“No, Captain, I don’t. I’d say you are.”
“I checked your personnel file, Brown. You were the worst scumbag ever to con his way into the department.”
“I’d say that’s relative, Captain. I’d say I was a bush league pinch hitter compared to you.”
“Comparing low-life scumbags doesn’t concern me. What exactly do you want?”
“You mean as the price for my silence?”
“Yes.”
“A million-dollar Welfare check. To be presented to me by you on national T.V. After the ceremony, you can make a little speech on your theory of nigger containment. You can retire from the department and begin a new career in politics.”
“Brown, literal-minded people like you often make good policemen, but you weren’t even that. How does it feel to know that what you’ve done with me will ultimately be judged as the biggest fuck-up of your fucked-up life?”

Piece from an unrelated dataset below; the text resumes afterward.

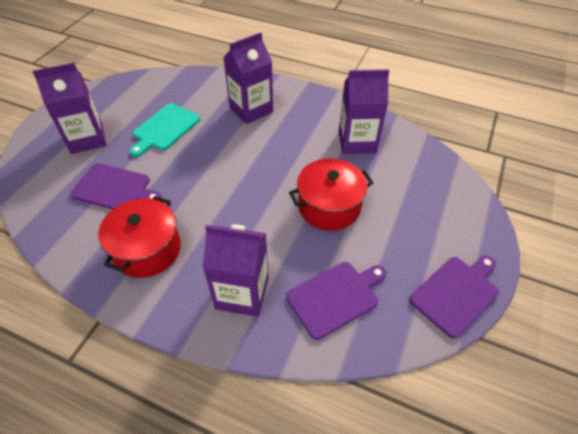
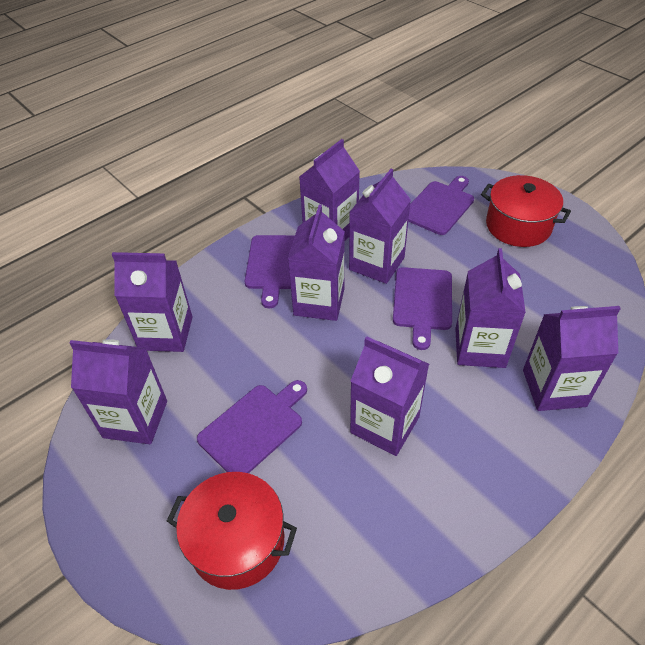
purple carton: 4 -> 8
purple cutting board: 3 -> 4
turquoise cutting board: 1 -> 0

“I’d say that’s relative too, Captain, I’d say what I’ve done with you is the one saving grace of my fucked-up life. I’d say I’ve fucked over a lot of people in my life. Hurt a lot of people. Caused a lot of pain. But compared to you? Unleashing Fat Dog Baker on the world? That you can even compare the two of us is beyond comprehension. Can’t you see what you are?”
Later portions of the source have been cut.